Stable and solid growth
The Bahamas adapted extremely quickly and decisively to a significant global shake-up of the financial services industry earlier this decade. This meant a change in the way financial services regulation was administered—a change for the better. The Bahamas is now reaping the benefits, as a spate of new high-profile banks and financial institutions is choosing our islands as an attractive location from which to conduct business. Very recently, for instance, one of the fastest-growing private banking businesses out of Europe, EFG International, set up shop in The Bahamas.
Top-tier service providers
The industry is serviced by the largest global accounting firms, including KPMG, PricewaterhouseCoopers, Ernst & Young and Deloitte & Touche, as well as other mid-tier firms, which have significant on-the-ground resources and are able to tap into global networks to serve their clients effectively. These firms can provide an array of advisory services outside of the traditional audit space. The legal profession also has deep roots and strong connectivity with the major financial services centres.
The Bahamas Financial Services Board says it best: “People power continues to be a key ingredient in providing continuity and consistency of services. The Bahamas has a large skilled labour pool, well educated and committed to professional development, and driven to perform… . An available pool of well-qualified international and Bahamian professionals means The Bahamas can offer long-term working relationships with resident expertise.”

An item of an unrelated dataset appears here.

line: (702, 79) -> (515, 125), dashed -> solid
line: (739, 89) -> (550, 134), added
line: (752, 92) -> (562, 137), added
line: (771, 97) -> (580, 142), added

There are several generations who have grown up in The Bahamas during the time that it has been a financial centre, and new ideas and enhancements continue to be made to the product. The industry is growing in a well-managed and orderly fashion, fostering the type of environment that is attractive to sophisticated investors.
A great place in which to invest…
In conclusion, The Bahamas continues to look for ways to build its competitive advantage, develop new products, and better service the needs of tourists and financial services clientele. The foundation has been laid, and the framework put in place, to make The Bahamas an attractive place for investors to grow their assets.
* Short for Specific Mandate Alternative Regulatory Test, SMART funds are a class of flexible investment structures that are not subject to the broad-brush style of rules applied to traditionally regulated investment funds. They are subject only to a degree of supervision deemed appropriate to the mandate of the investment pool and the investors in question.
Simon Townend is a partner at KPMG in The Bahamas and head of their corporate finance activities in the Caribbean region. The views and opinions expressed herein are those of the author and do not necessarily represent the views and opinions of KPMG in The Bahamas.